Latin American Parties: Political Darwinism in the Lost Decade

Are parties in decline? In many ways, this is like asking whether musicians' performances have declined. Even in classical music or the relatively stable and legitimate party systems of Western Europe, it is a difficult question to answer, simply because styles and tastes change. For this reason the editors of this volume rightly ask whether the perception of party decline might be the result of judging contemporary parties by old-fashioned models. They therefore suggest that we propose new models for describing parties and that we evaluate parties according to their ability to perform certain basic functions.

The question becomes even harder to answer when the focus shifts to Latin American parties. To continue the musical analogy, we are no longer talking about Mozart and Beethoven; they are more like pop musicians in several respects. First, there has been tremendous turnover: there are a handful of perennial favorites, a modest number that last a decade or so, and quite a few "one-hit wonders" or fenómenos. Second, most parties, like most bands, have never succeeded in winning much of a following. Third, there has always been a wide range of quality. Just as there are great bands and awful ones, there have been parties that perform their basic functions well and others that are dysfunctional in various ways and to varying degrees. This is true across the countries of the region and within most of the countries as well. Finally, we must ask whether a classical model rooted in Western Europe was ever a useful standard. For all these reasons, the question must be reformulated before it can be answered for Latin American parties.

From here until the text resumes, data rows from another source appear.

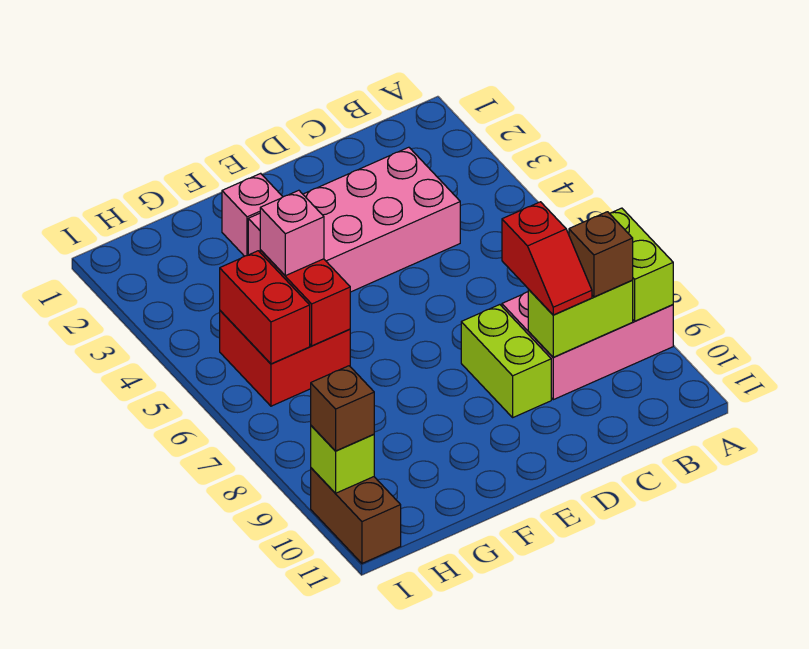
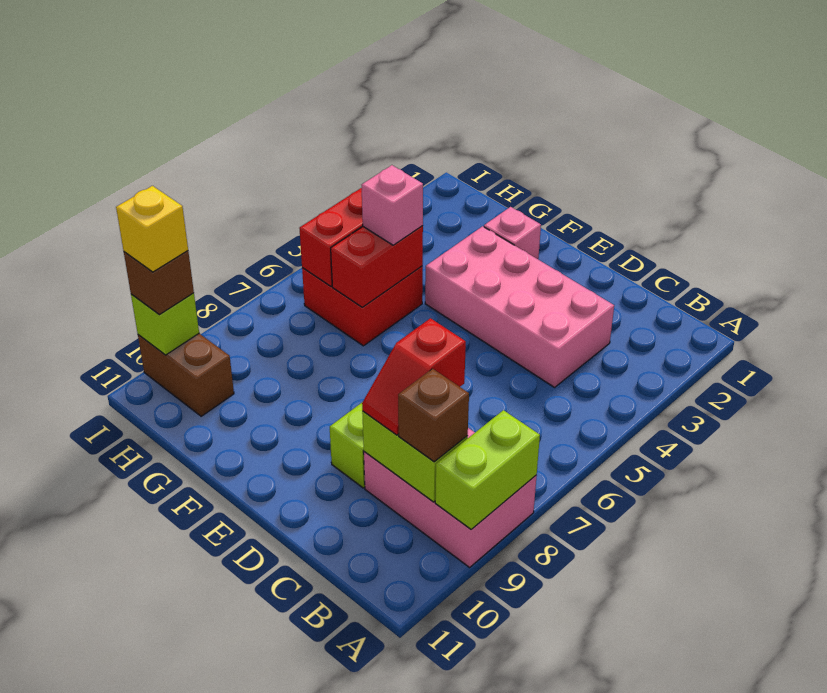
brown brick I10:I11 level 1 -> brown brick H10:I10 level 1
none -> yellow brick I10 level 4

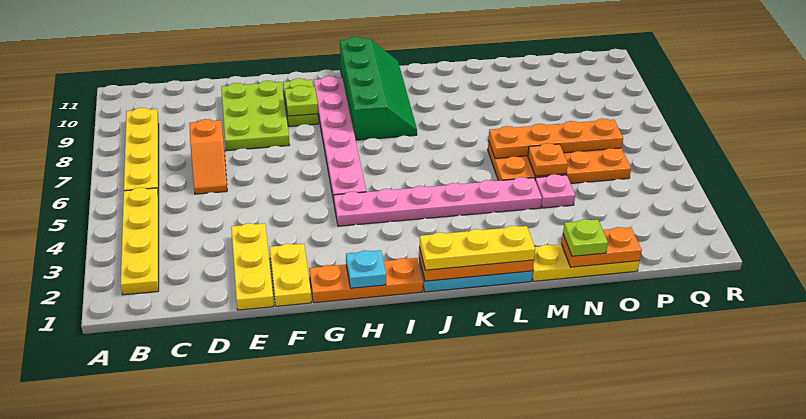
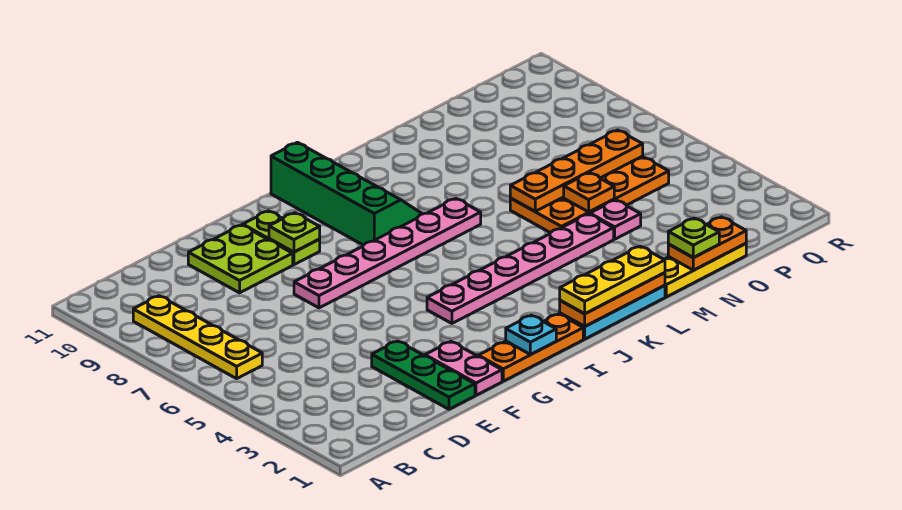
yellow plate B2:B5 level 1 -> none
orange slope D6:D7 level 1 top 7 -> none
yellow plate E1:E3 level 1 -> green plate E1:E3 level 1
lime plate E8:F10 level 1 -> lime plate E9:F10 level 1
yellow plate F1:F2 level 1 -> pink plate F1:F2 level 1
pink plate H5:H10 level 1 -> pink plate F7:K7 level 1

I reformulate the question in several ways. First, given the accelerated pace of change in Latin America, what is the nature of change over the past 10-15 years rather than over many decades? Second, are there any systematic differences between the parties that were important 30 years ago and those that were important at the end of the 1990s? Third, because high turnover makes it impractical to compare the same parties over time, have party systems become more functional or less so in recent years? And finally, do the forces that drive the process of turnover favor the survival of parties with certain characteristics?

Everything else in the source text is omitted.